Support DTLS1.3 downgrade when server supports CID

With --enable-dtlscid, a client sending a Client Hello to a DLTS1.2
server that supports CID, the server provides the appropriate CID and
assumes that CID has been negotiated.

However, in the case of MbedTLS, it then rejects packets that do not
match its expected CID from the client - as wolfSSL no longer sends
the CID as it is not DTLS1.2.

https://datatracker.ietf.org/doc/html/rfc9147#section-4

If a Connection ID is negotiated, then it MUST be contained in all datagrams.

This fix drops the CID if a Hello Verify Request is received, so the
second Client Hello does not include the CID.

https://datatracker.ietf.org/doc/html/rfc6347#section-4.2.1

When responding to a HelloVerifyRequest, the client MUST use the same
parameter values (version, random, session_id, cipher_suites,
compression_method) as it did in the original ClientHello.

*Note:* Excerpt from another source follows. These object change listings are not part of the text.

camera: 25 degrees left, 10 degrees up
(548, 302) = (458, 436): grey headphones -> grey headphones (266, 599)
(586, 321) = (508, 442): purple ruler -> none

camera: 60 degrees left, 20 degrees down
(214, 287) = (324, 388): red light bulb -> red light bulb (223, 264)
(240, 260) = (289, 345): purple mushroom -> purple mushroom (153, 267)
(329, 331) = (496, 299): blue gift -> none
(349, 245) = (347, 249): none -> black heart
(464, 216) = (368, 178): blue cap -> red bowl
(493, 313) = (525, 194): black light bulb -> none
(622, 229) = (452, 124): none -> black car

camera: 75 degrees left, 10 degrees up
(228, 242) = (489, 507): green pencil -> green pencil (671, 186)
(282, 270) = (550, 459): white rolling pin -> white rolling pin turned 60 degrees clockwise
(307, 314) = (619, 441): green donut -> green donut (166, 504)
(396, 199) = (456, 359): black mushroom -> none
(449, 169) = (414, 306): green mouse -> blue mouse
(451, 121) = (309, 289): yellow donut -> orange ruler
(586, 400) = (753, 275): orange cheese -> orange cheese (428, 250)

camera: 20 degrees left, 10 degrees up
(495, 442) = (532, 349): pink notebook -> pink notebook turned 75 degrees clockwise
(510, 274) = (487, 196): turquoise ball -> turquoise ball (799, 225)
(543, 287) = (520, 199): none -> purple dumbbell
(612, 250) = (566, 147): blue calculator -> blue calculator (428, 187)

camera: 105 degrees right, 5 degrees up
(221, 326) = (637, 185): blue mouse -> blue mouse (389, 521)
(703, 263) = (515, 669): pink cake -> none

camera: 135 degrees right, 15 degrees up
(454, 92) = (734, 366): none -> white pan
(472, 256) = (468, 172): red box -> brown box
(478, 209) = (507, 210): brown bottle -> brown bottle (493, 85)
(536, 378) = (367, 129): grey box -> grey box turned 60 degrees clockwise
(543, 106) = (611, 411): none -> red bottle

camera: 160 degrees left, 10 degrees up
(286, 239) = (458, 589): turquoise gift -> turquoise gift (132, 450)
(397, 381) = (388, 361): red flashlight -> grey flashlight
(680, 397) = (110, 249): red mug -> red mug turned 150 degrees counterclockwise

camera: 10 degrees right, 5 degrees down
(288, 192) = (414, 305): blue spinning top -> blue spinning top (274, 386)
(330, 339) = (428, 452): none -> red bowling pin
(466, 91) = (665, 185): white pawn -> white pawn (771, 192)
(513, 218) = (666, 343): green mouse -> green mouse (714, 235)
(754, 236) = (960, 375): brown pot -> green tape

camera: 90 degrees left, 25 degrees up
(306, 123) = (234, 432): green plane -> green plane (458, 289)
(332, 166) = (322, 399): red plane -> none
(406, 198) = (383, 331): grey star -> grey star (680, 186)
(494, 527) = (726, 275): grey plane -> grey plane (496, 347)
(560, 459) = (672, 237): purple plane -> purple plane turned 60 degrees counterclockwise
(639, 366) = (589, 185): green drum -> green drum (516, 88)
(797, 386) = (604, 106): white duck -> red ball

Dropping the CID extension does not violate this.

src/internal.c

@@ -29593,6 +29593,10 @@ static int HashSkeData(WOLFSSL* ssl, enum wc_HashType hashType,
 #ifdef WOLFSSL_DTLS
         if (ssl->options.dtls) {
             DtlsMsgPoolReset(ssl);
+#ifdef WOLFSSL_DTLS_CID
+            if (ssl->options.useDtlsCID)
+                DtlsCIDOnExtensionsParsed(ssl);
+#endif /* WOLFSSL_DTLS_CID */
         }
 #endif